Firefly MMORPG Announced
bishiraver writes "Multiverse has announced that they have gained rights to a Firefly Massively Multiplayer Online Game. Multiverse is a company started by several former Netscape employees, and they have developed an engine/network that works for all of their games. They intend to break into the MMO industry by being an MMO publisher of sorts. By standardizing, they can provide a less expensive alternative to the tens of millions of dollars and several years it takes to currently develop an MMO. They have said they will hire out a studio to build the game for them. Corey Bridgets, Massive's Executive Producer, says: 'If you're doing science fiction, you have to really think it out and create an incredibly rich environment that is compelling in its own right, and worth exploring and going back to week after week. That's what Joss Whedon did with Firefly.'"
Will the music be unrelentingly corny?
Online citizen journalism from the inner city: The View From The Ground
Finally, a MMORPG that I might be interested in playing. Quick! Burn my credit cards before I become addicted!
It has an almost cult following these days, and those will be the ones playing it. Depending on the marketing for this (and I doubt there will be much), it may survive for a year or so before being scrapped.
Earth & Beyond was a great MMO, unfortunately, little to no marketing, and just a sort of "Die Hard" fan-base to live on. It just wasn't enough. I suspect this will play out similarly. Historically though, Sci-Fi ish MMOs don't tend to do very well.
Well, not compared to their Medieval-esque counterparts anyway.
The show never really clicked with me (I think it was because it took the idea of a "space Western" a little too far) but the universe is perfect for an MMORPG, because there's a wealth of options for character classes.
this might live as long as nethack.
Oh, wait...
snarkth
Shiny!
This may be the first online life-sucking game I subscribe to.
I've been lusting after new Firefly content for a long time, but I have to admit that a MMORPG is not exactly the culmination of my homes and dreams. There are so many dangling threads in the Firefly universe (Book, Blue Sun, etc.) that I'd give extremities to see explored/resolved. I just don't think that this kind of gaming experience is going to be able to give that kind of satisfaction. Not that the Firefly universe isn't interesting to explore on its own, but what made Firefly special was its extremely strong characters, and I don't see an MMORPG being able to advance the characters.
A game that specifically supports the Chinese gold farmers native language!
Never underestimate the stamina, wherewithal, and sheer terrifying focus of horny nerds.
It seems to me that TV executives just don't "get" science fiction. Star Trek was killed after three years. Farscape's "to be continued" almost never was. Firefly gets canned just as people are getting into it. And to top it off, they fill the SF airwaves with wrestling (wrestling? wrestling? Sheesh, reruns of Mork and Mindy, or Space 1999, or even The Starlost would have been better).
Hey TV Execs, we SF fans will watch re-runs just as faithfully as mundanes watch new shows.
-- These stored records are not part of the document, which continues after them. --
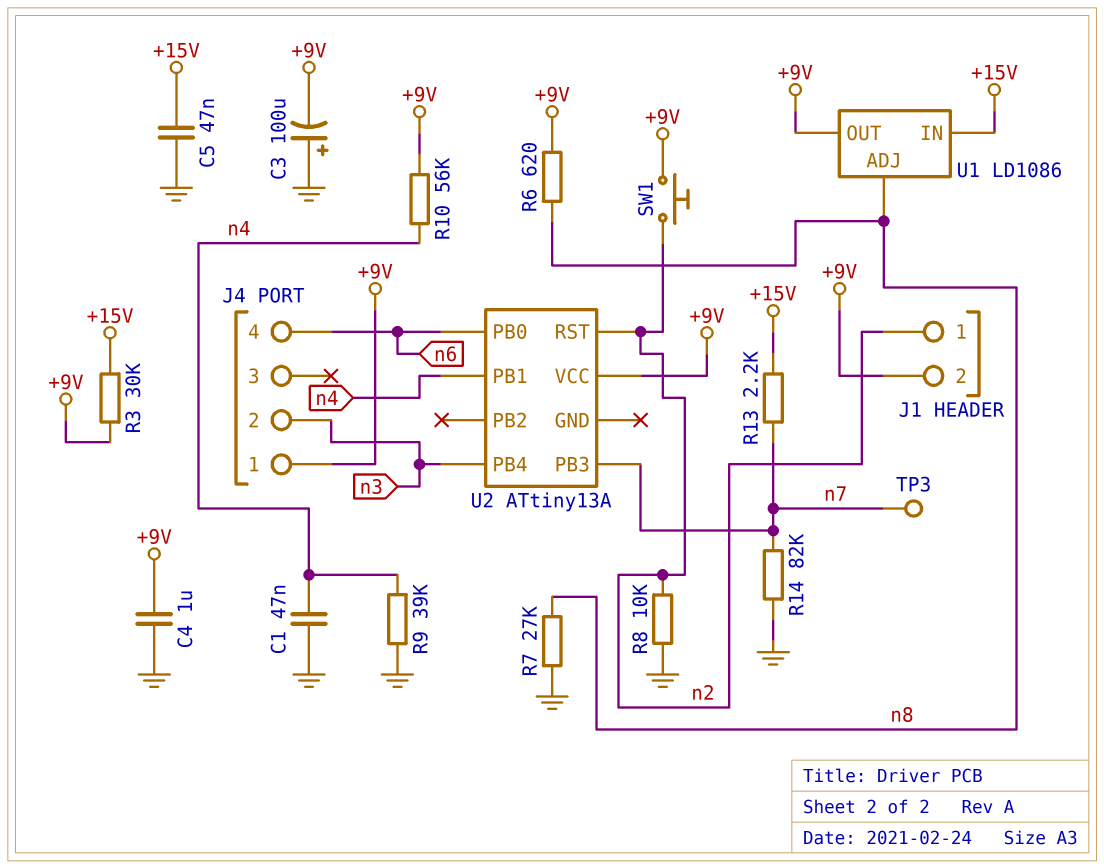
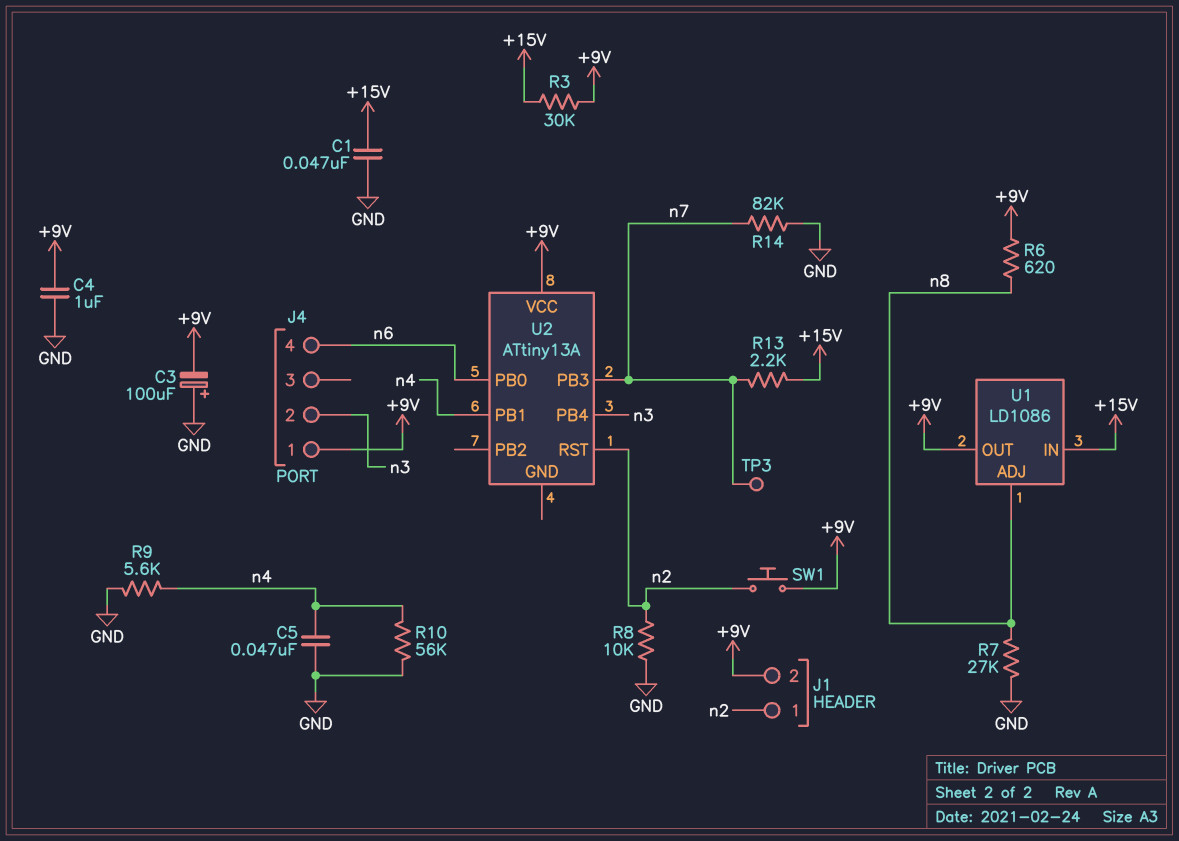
C1: 47nF (GND, n4) -> 47nF (+15V, GND)
C5: 47nF (+15V, GND) -> 47nF (GND, n4)
R9: 39k (GND, n4) -> 5.6k (GND, n4)
R10: 56k (+9V, n4) -> 56k (GND, n4)

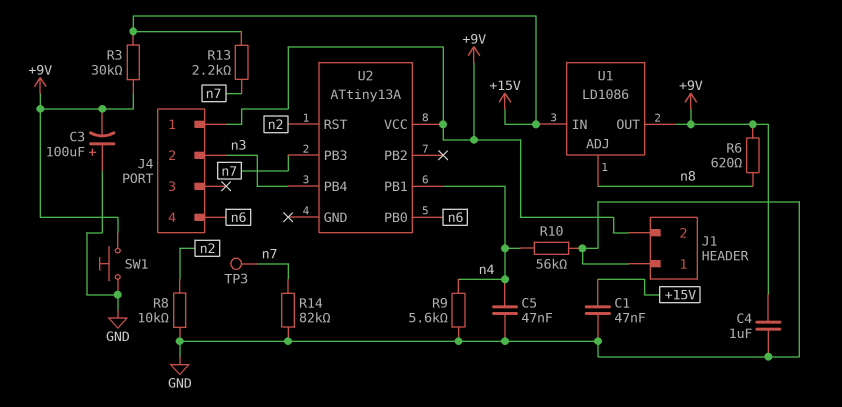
J1 pin 1: n2 -> GND
R7: 27k (GND, n8) -> none
SW1: button (+9V, n2) -> button (+9V, GND)

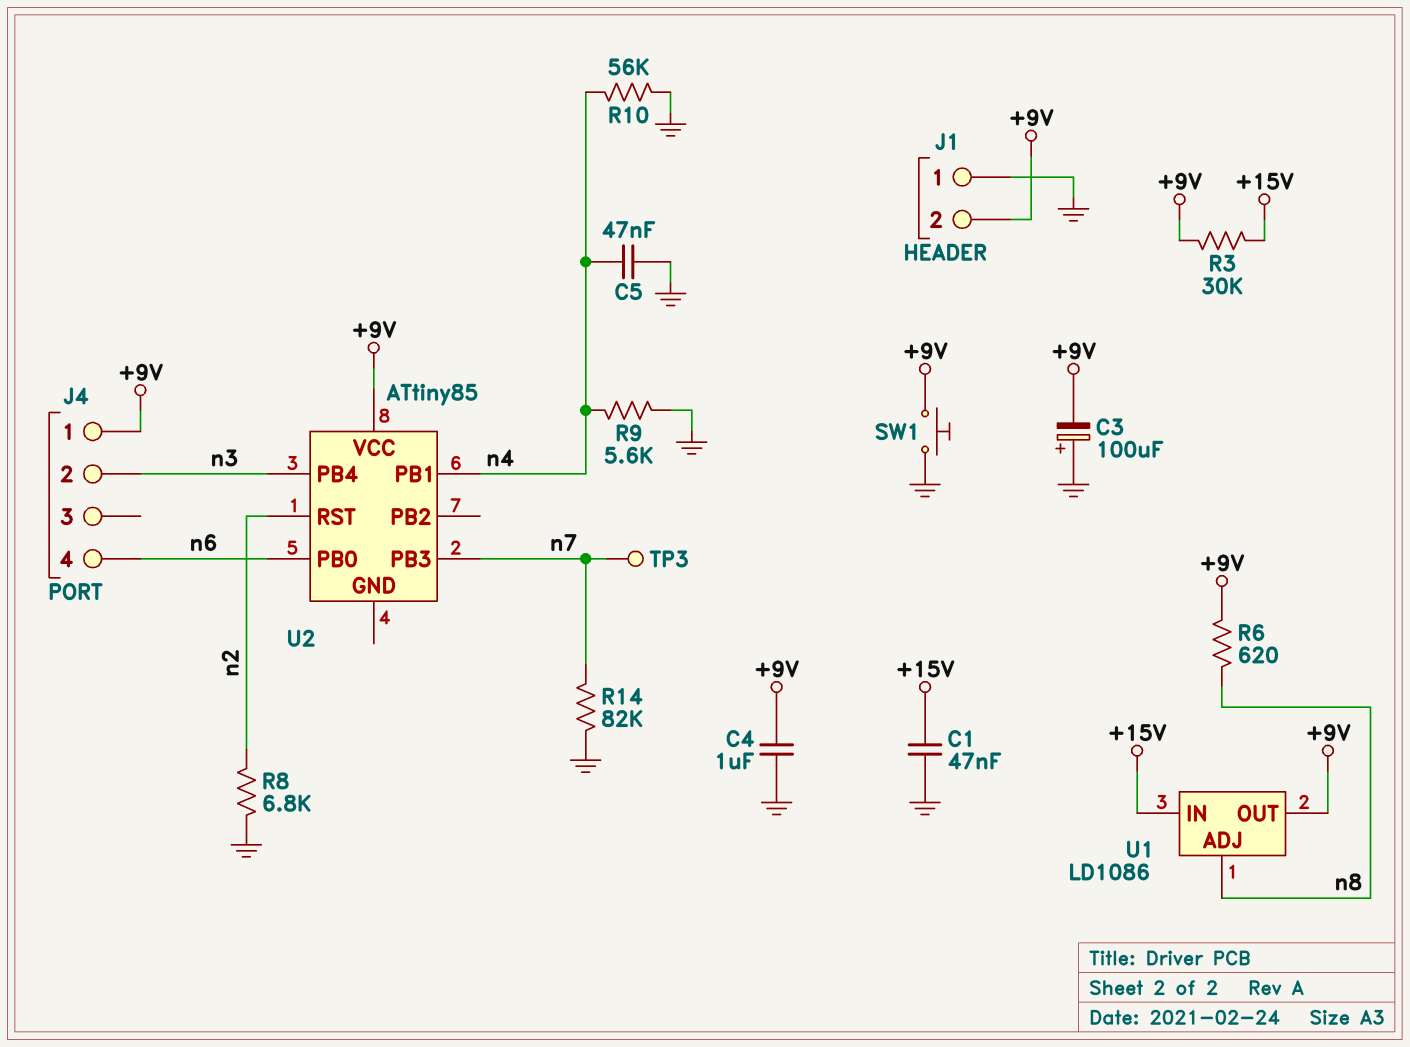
R8: 10k (GND, n2) -> 6.8k (GND, n2)
R13: 2.2k (+15V, n7) -> none
U2: ATtiny13A -> ATtiny85

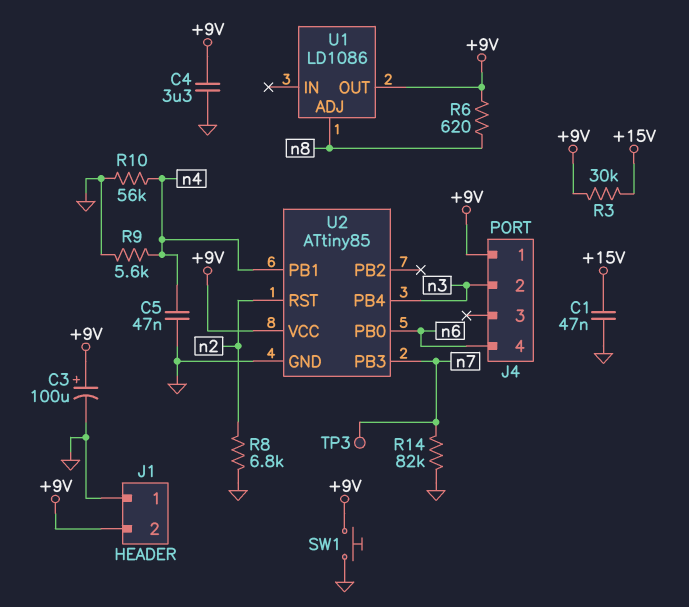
C3: 100uF (plus GND, minus +9V) -> 100uF (plus +9V, minus GND)
C4: 1uF (+9V, GND) -> 3.3uF (+9V, GND)
U1 pin IN: +15V -> none
U2 pin GND: none -> GND

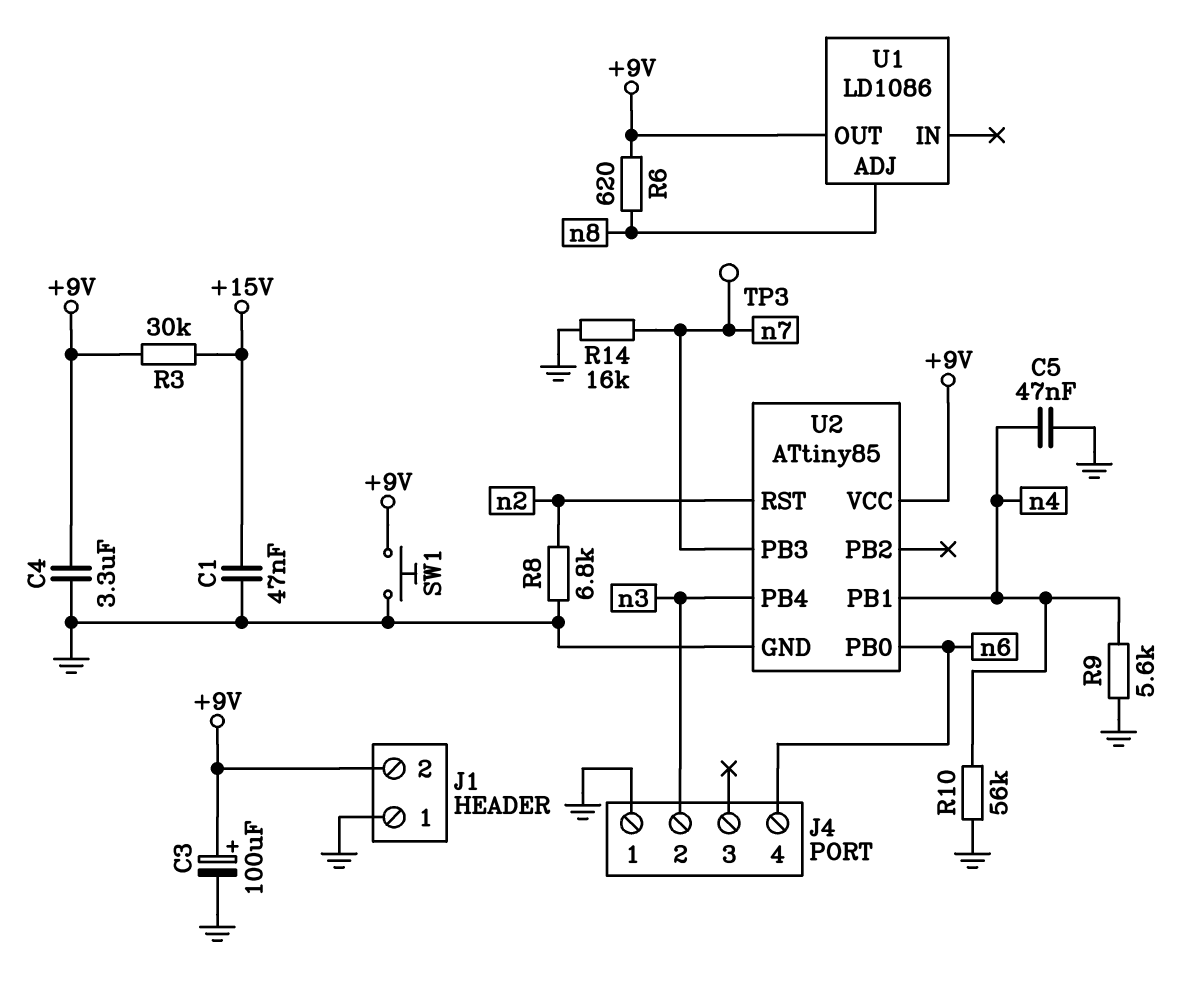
J4 pin 1: +9V -> GND
R14: 82k (GND, n7) -> 16k (GND, n7)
Remember that "Star Trek" show that you wanted to cancel? Ten feature length films, five spin-off series, shelvesful of books, $$$ that almost slipped through your fingers. So, go ahead, run the old Doctor Who episodes in prime time and just watch the numbers. How about feeding NASA-TV footage, or the Jetsons, or Thunderbirds, or the Prisoner, or Planet of the Apes, or...
When our name is on the back of your car, we're behind you all the way!
Multiverse seems to be like all the other freeware engines out there, homemade. And this isn't even a real game announcement, just a sort of open invitation for someone to come along and develop a MMORPG for them.
Until they actually announce a studio willing to develop it and sign the final licensing contracts this is not news. A vague wish to hire someone else to develop a firefly game (which they don't even own the concept of), for their homebrew freeware engine is not a frontpage slashdot story (unless the crappy homebrew engine happens to run on linux).
----- 70% of all statistics are completely made up.
it'll suck. just like firefly did.
/.ers in the room stand up, thier chairs falling over behind them.
And suddenly, all the
The bartender ducks behind the bar, and the theme to 'The Good, The Bad, and The Ugly' can be heard in the background.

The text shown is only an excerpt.